Unpack the content of oraosch-
<version>
.zip
.
$ unzip oraosch-<version>.zip
Archive: oraosch-<version>.zip
extracting: orahdfs-<version>.zip
inflating: README.txt
Unpack orahdfs-
<version>
.zip
into a permanent directory:
$ unzip orahdfs-<version>.zip
unzip orahdfs-<version>.zip
Archive: orahdfs-<version>.zip
creating: orahdfs-<version>/
creating: orahdfs-<version>/log/
creating: orahdfs-<version>/examples/
creating: orahdfs-<version>/examples/sql/
inflating: orahdfs-<version>/examples/sql/mkhive_unionall_view.sql
creating: orahdfs-<version>/doc/
inflating: orahdfs-<version>/doc/README.txt
creating: orahdfs-<version>/jlib/
inflating: orahdfs-<version>/jlib/osdt_cert.jar
inflating: orahdfs-<version>/jlib/oraclepki.jar
inflating: orahdfs-<version>/jlib/osdt_core.jar
inflating: orahdfs-<version>/jlib/ojdbc7.jar
inflating: orahdfs-<version>/jlib/orahdfs.jar
inflating: orahdfs-<version>/jlib/ora-hadoop-common.jar
creating: orahdfs-<version>/bin/
inflating: orahdfs-<version>/bin/hdfs_stream
inflating: orahdfs-<version>/bin/hdfs_stream.cmd
The unzipped files have the structure shown in Example 1-1.

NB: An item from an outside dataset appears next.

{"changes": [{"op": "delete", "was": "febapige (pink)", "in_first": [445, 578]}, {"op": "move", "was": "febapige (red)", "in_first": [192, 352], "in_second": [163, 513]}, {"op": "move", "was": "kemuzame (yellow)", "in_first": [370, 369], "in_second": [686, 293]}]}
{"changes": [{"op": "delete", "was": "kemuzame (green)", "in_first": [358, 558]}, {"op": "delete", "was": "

Open the orahdfs-<version>/bin/hdfs_stream
Bash shell script in a text editor, and make the changes indicated by the comments in the script, if necessary
The hdfs_stream script does not inherit any environment variable settings, and so they are set in the script if Oracle SQL Connector for HDFS needs them:
PATH
: If the hadoop
script is not in /usr/bin:bin
(the path initially set in hdfs_stream
), then add the Hadoop bin directory, such as /usr/lib/hadoop/bin.
JAVA_HOME
: If Hadoop does not detect Java, then set this variable to the Java installation directory. For example, /usr/bin/java
.
See the comments in the script for more information about these environment variables.
The hdfs_stream
script is the preprocessor for the Oracle Database external table created by Oracle SQL Connector for HDFS.

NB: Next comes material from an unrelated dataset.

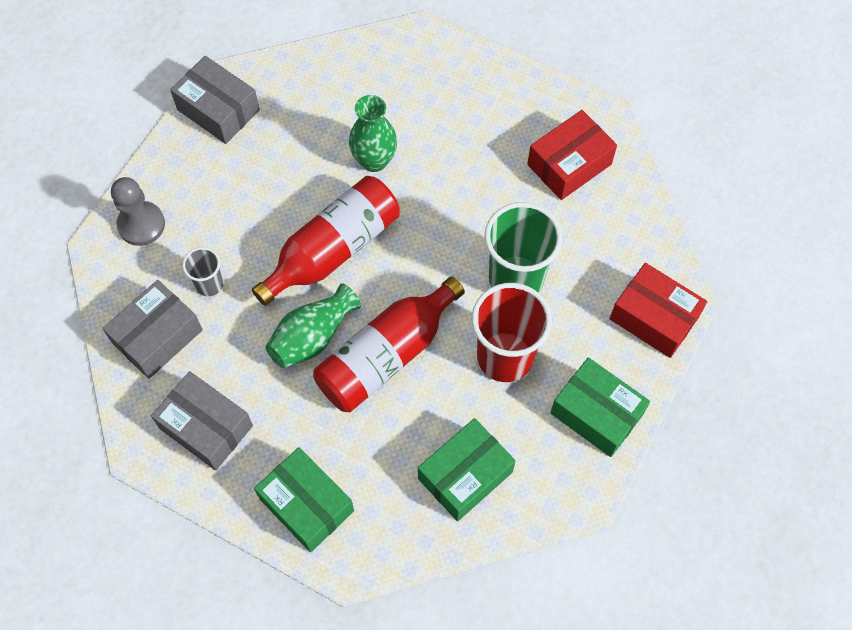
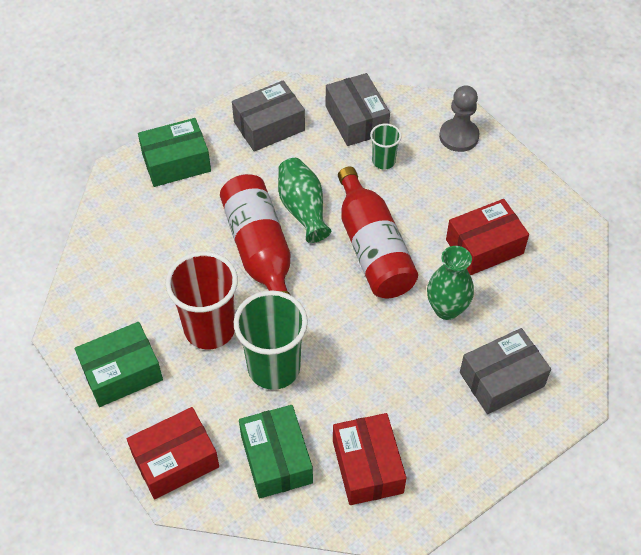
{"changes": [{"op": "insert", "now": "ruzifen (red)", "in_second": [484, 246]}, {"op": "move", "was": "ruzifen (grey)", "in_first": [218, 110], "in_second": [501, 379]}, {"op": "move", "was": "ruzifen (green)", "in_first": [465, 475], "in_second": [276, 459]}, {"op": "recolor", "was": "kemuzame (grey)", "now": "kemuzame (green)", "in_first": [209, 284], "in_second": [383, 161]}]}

If your cluster is secured with Kerberos and the account does not already have a Kerberos ticket, then obtain one:
$ kinit
See Using Oracle SQL Connector for HDFS on a Secure Hadoop Cluster in this guide for information on acquiring and maintaining Kerberos tickets.
Run hdfs_stream
from the Oracle SQL Connector for HDFS /bin
directory. You should see this usage information:
$ ./hdfs_stream
Usage: hdfs_stream locationFile
If you do not see the usage statement, then ensure that the operating system user that Oracle Database is running under (such as oracle
) has the following permissions:
Read and execute permissions on the hdfs_stream script:
$ ls -l OSCH_HOME/bin/hdfs_stream -rwxr-xr-x 1 oracle oinstall Nov 27 15:51 hdfs_stream
Read permission on orahdfs.jar.
$ ls -l OSCH_HOME/jlib/orahdfs.jar -rwxr-xr-x 1 oracle oinstall Nov 27 15:51 orahdfs.jar
If you do not see these permissions, then enter a chmod
command to fix them, for example:
$ chmod 755 OSCH_HOME/bin/hdfs_stream
In the previous commands, OSCH_HOME
represents the Oracle SQL Connector for HDFS home directory.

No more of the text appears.